The paper tackles the limitation of Neural Tangent Kernels (NTKs) in approximating neural network training, especially for narrower networks, by developing an exact representation using reproducing kernel Banach spaces (RKBS). It proves that gradient descent training can be exactly replicated by sequential learning in RKBS, leading to new bounds on uniform convergence that incorporate iteration count and learning rate.
The study of Neural Tangent Kernels (NTKs) has provided much needed insight into convergence and generalization properties of neural networks in the over-parametrized (wide) limit by approximating the network using a first-order Taylor expansion with respect to its weights in the neighborhood of their initialization values. This allows neural network training to be analyzed from the perspective of reproducing kernel Hilbert spaces (RKHS), which is informative in the over-parametrized regime, but a poor approximation for narrower networks as the weights change more during training.

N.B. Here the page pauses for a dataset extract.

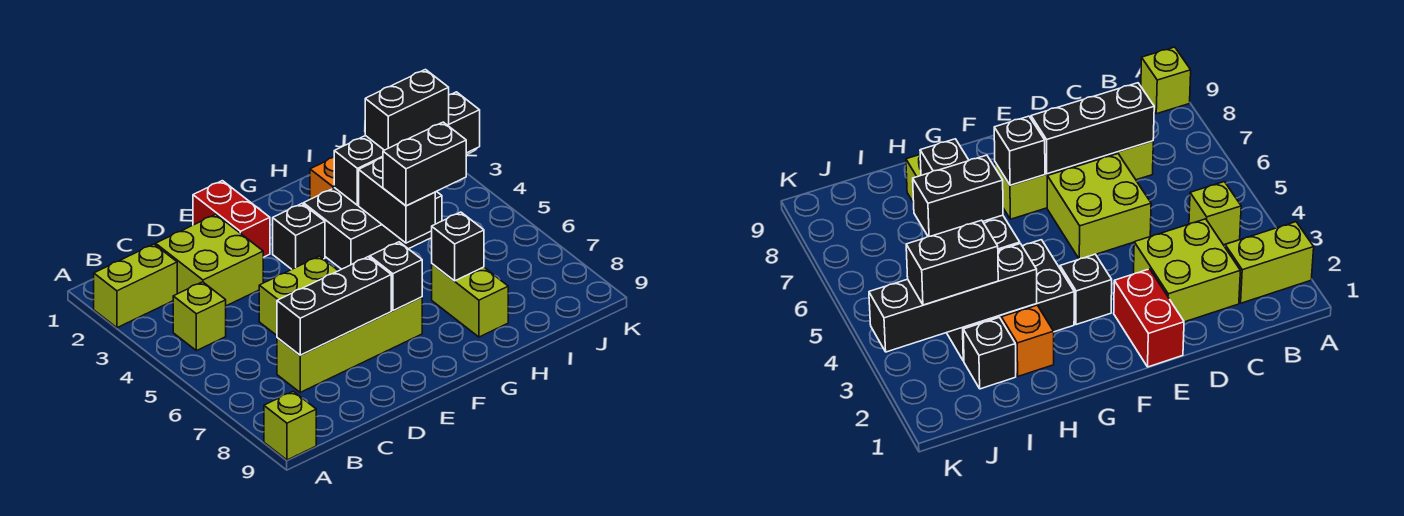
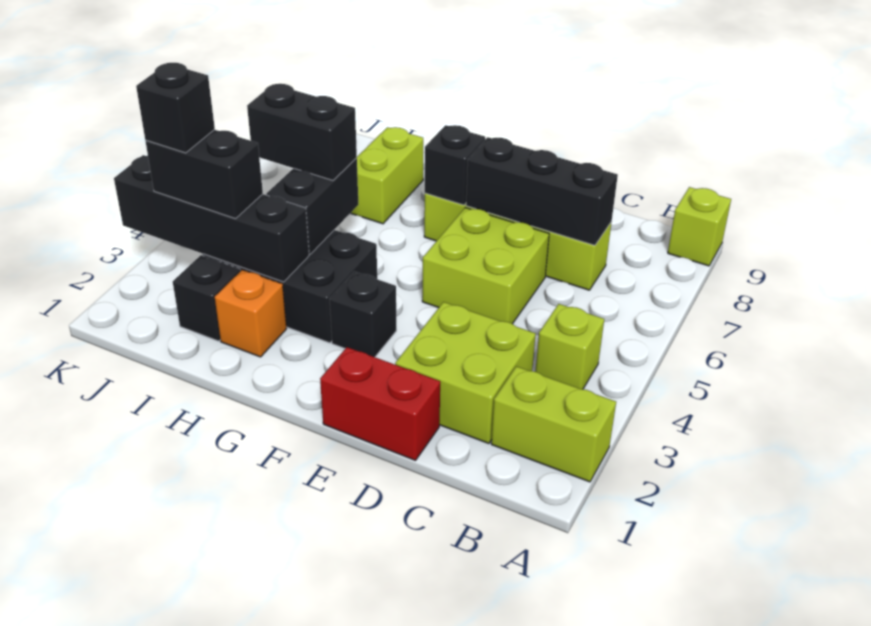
red brick E1:E2 level 1 -> red brick D1:E1 level 1
black brick H7 level 2 -> black brick J3 level 4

Our goal is to extend beyond the limits of NTK toward a more general theory. We construct an exact power-series representation of the neural network in a finite neighborhood of the initial weights as an inner product of two feature maps, respectively from data and weight-step space, to feature space, allowing neural network training to be analyzed from the perspective of reproducing kernel {\em Banach} space (RKBS). We prove that, regardless of width, the training sequence produced by gradient descent can be exactly replicated by regularized sequential learning in RKBS. Using this, we present novel bound on uniform convergence where the iterations count and learning rate play a central role, giving new theoretical insight into neural network training.